It's the transformer, the diodes and the wiring that is of importance.
Did you read Mark's article?
Jan
It's the transformer, the diodes and the wiring that is of importance.
Did you read Mark's article?
Jan
I expect John was weeding out transistors according to 1/f noise and other noises.
Taking a listen to the noise and selecting accordingly would be another approach.
Keep in mind this was for his 'best' at the time effort.
Dan.
I have found that 0.1uF in parallel with 1uF + 68R across each secondary works well with every power transformer I have tried it on.
Actually, subjectively, just a 1uF film cap will have a very good effect. This does not stop the ringing but does reduce the frequency of it.
Using the network mentioned above adds some damping which reduces the ringing.

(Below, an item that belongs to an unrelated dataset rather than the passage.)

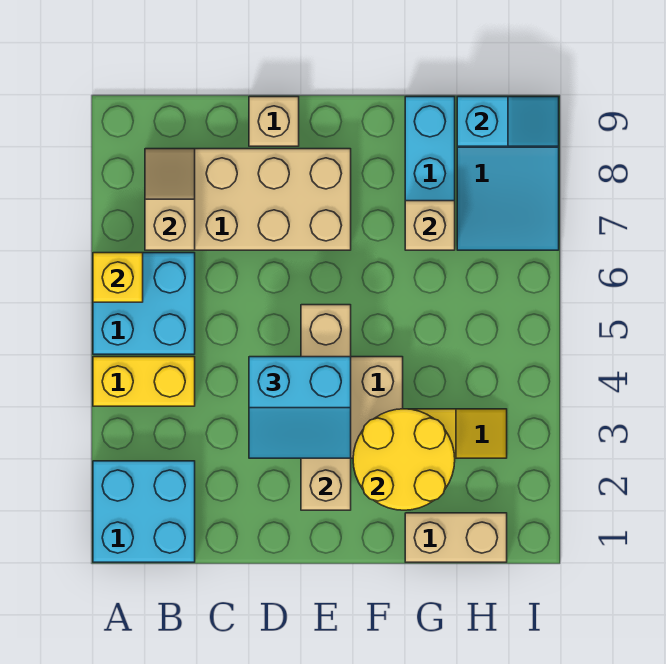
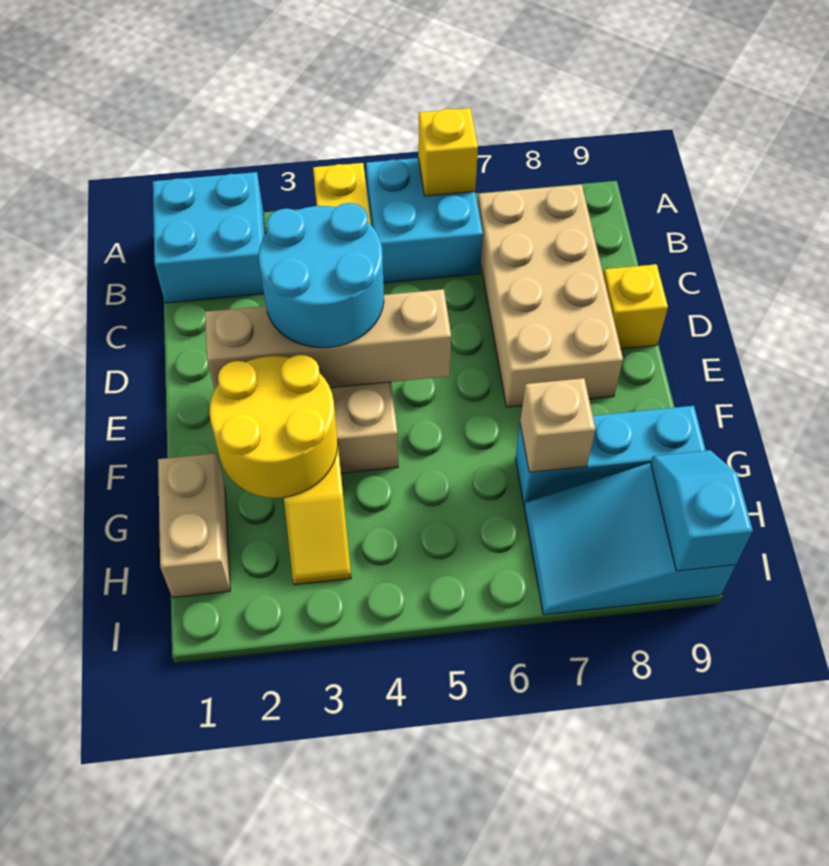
tan slope B7:B8 level 2 top 7 -> none
cyan slope D3:E4 level 3 top 4 -> cyan round brick D3:E4 level 3
tan brick D9 level 1 -> yellow brick D9 level 1
cyan slope H9:I9 level 2 top H -> cyan slope H9:I9 level 2 top I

Fine tuning the value of R by calculation or experimentation can stop the ringing entirely but subjectively I have found this fine tuning to be un-necessary - anything between 47R & 100R seems to be good enough
mike
Yes. The "softer" the recovery (the greater the tb/ta ratio), the lower the dI/dt, the smaller the stimulus into the RLC resonant circuit. The small signal incremental model (Figure 1c) suggests an easy way to experiment with this analytically: take the inverse Laplace Transform of the secondary circuit's transfer function, stimulate it with a few different I(t) waveforms having different dI/dt, and look at the output waveforms. Or if your Laplace is a bit rusty, let SPICE do the grunt work for you.

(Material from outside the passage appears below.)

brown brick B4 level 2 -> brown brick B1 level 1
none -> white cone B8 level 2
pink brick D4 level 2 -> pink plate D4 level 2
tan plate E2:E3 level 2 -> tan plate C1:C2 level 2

The good news is: you have all the time in the world to deal with this. The secondary RLC circuit's natural oscillation frequency omega_naught ranges from tens of kilohertz to thousands of kilohertz (lower for split bobbin EI core transformers, higher for toroids). But the diode charging pulses occur at a very leisurely 120 Hertz. So you have all the time in the world to let the RLC circuit settle, after the dI/dt stimulus; critically damped (zeta=1.0) or even over-damped (zeta=1.5) settling is still several orders of magnitude faster than the input sinewave. You can have as much smoothing as you want; but the appendix shows that some component values grow as a quadratic function of zeta. Thus: you can have as much smoothing as you choose to pay for.
This isn't a 100 kHz SMPS; rules of thumb ripped out of SMPS design handbooks are not applicable here.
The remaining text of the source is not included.